Results 1 to 4 of 4
  1. #1
    Senior Member SJP's Avatar
    Join Date
    Aug 2003
    Location
    Orcas, Wa
    Posts
    205

    Default my anti-spam measure

    I wanted an easy way users could e-mail the web-site administrator. The easiest I can think of is a mailto: link, because most browsers will invoke the e-mail program when it is clicked. Problem is.... :cry:

    The most popular way is to use a SPAM filter of some sort or more extravagent technique like challenge-response. The method I'm using is simplest of all. But, it too has its disadvantages.

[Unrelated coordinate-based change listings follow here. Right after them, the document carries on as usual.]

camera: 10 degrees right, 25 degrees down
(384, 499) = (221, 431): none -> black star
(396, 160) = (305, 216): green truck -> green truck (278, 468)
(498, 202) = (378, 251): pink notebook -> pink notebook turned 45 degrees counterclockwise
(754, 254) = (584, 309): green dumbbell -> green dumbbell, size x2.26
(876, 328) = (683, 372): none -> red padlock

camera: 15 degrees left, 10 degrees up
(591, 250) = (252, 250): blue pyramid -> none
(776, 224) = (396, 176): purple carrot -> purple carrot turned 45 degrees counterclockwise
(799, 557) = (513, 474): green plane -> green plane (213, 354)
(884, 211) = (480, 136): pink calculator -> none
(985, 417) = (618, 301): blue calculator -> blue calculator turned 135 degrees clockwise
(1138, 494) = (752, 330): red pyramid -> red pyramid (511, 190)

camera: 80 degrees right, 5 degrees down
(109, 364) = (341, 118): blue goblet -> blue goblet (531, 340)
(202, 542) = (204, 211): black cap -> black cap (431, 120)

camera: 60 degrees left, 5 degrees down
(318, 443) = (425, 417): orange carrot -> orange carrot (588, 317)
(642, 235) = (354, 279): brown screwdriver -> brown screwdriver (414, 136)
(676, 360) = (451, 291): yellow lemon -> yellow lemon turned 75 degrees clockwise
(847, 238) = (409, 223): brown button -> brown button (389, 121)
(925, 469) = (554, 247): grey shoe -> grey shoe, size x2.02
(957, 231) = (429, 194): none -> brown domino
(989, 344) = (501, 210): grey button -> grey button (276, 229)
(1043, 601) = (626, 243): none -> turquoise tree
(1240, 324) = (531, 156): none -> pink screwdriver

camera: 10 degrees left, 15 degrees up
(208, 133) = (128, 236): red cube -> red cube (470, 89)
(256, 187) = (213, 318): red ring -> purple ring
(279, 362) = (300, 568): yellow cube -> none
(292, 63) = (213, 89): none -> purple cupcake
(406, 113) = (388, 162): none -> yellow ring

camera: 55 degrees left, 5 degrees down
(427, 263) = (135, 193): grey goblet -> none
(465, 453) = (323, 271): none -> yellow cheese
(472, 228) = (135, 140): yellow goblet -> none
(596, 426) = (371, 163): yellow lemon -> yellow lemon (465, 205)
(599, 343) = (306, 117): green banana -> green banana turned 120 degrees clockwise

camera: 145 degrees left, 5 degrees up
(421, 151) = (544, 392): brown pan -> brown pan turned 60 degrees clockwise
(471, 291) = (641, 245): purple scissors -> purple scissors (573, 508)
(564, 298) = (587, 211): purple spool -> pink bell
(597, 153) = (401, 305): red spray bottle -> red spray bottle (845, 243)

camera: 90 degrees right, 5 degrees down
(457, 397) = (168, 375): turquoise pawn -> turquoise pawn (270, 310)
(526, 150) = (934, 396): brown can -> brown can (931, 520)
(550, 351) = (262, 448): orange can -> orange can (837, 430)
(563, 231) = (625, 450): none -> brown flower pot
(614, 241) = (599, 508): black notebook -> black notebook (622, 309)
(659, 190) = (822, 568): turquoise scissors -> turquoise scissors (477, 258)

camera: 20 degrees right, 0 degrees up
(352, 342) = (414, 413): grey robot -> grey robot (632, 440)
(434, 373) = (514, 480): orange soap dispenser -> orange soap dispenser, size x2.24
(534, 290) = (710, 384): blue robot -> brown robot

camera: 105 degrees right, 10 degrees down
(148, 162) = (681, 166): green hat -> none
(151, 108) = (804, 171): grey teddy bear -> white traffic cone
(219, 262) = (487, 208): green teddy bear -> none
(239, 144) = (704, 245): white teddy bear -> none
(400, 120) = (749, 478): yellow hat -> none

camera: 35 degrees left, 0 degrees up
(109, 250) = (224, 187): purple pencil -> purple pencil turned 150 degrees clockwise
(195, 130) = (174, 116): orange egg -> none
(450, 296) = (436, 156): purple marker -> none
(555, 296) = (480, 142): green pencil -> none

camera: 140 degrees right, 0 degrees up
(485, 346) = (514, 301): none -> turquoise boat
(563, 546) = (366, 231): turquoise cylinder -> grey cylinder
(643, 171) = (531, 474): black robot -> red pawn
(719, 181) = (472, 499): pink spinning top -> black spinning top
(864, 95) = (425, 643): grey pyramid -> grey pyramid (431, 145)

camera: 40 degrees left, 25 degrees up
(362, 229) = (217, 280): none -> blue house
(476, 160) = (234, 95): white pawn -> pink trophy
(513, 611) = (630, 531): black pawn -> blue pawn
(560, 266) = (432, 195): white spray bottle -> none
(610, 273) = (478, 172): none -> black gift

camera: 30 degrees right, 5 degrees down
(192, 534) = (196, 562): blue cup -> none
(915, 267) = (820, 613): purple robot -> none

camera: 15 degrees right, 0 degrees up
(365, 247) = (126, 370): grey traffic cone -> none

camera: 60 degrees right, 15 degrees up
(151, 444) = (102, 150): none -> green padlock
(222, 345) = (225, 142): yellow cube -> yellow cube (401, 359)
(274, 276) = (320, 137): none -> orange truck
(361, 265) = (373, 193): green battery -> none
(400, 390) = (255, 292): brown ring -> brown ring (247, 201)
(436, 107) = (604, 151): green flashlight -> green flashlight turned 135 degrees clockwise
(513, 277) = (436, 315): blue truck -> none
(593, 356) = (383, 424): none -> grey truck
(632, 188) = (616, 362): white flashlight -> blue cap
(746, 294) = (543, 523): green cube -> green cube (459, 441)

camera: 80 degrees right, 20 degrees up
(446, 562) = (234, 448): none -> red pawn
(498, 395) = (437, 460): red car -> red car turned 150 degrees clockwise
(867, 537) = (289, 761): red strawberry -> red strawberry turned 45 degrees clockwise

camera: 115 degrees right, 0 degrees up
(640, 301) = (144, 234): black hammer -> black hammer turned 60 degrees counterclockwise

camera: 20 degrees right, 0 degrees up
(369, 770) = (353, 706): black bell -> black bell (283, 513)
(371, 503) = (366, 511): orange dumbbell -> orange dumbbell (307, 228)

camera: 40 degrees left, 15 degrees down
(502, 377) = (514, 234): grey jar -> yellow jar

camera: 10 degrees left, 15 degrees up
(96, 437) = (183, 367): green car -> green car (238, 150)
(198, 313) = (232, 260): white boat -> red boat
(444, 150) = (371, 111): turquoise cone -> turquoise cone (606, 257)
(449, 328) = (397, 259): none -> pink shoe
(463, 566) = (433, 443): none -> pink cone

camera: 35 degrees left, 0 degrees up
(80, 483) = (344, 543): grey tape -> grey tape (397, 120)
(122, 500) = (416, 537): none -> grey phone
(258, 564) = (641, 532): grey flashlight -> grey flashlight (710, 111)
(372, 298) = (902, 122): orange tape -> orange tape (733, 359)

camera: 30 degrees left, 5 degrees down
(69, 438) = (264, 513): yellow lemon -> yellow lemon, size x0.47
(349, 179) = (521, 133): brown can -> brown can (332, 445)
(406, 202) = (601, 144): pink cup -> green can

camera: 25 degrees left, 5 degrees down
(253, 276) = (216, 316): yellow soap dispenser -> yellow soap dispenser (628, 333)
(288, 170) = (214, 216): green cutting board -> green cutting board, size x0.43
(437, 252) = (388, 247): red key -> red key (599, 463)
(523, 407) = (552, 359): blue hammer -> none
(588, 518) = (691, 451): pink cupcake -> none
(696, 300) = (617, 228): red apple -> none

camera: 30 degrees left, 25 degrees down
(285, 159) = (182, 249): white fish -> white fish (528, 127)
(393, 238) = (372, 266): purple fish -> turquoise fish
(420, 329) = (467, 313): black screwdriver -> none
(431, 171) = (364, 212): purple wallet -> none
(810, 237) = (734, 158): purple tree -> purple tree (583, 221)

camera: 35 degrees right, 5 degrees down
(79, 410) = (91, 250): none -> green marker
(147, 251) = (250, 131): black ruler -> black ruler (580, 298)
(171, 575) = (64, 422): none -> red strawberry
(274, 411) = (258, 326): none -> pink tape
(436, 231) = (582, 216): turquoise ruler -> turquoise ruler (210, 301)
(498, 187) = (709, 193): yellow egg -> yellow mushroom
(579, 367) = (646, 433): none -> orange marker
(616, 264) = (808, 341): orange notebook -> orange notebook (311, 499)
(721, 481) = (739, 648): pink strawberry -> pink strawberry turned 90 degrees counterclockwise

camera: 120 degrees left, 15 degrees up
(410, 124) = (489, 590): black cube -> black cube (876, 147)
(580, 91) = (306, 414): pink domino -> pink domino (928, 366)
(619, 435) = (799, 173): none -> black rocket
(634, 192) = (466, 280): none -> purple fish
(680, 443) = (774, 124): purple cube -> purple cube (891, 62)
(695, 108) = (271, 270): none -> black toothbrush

It won't stop spammers from doing it by hand and you can't add the e-mail address to your address book and expect it to work the next day... These are pretty minor imo. Greatest advantage is very little overhead. Something to think about when your e-mail is getting swamped with SPAM and there are SPAMassassin processes or whatever being dispatched, chewing up your allotted CPU, memory, and disk leaving less for other needs.

    What I do is generate a unique code everyday. I use the number of seconds since Jan 1, 1970 the system maintains. I save this number in a js file so that I can retrieve it using javascript. When the web-page loads I use javascript to insert the e-mail address with the subject preset to the code into a mailto: link. For those folks whose browsers don't support mailto: links I also spell out the e-mail address and the number to put in the subject. I manipulate the time value so I can keep the number to four digits or less. So if you do have to do it manually it's not that big of a deal!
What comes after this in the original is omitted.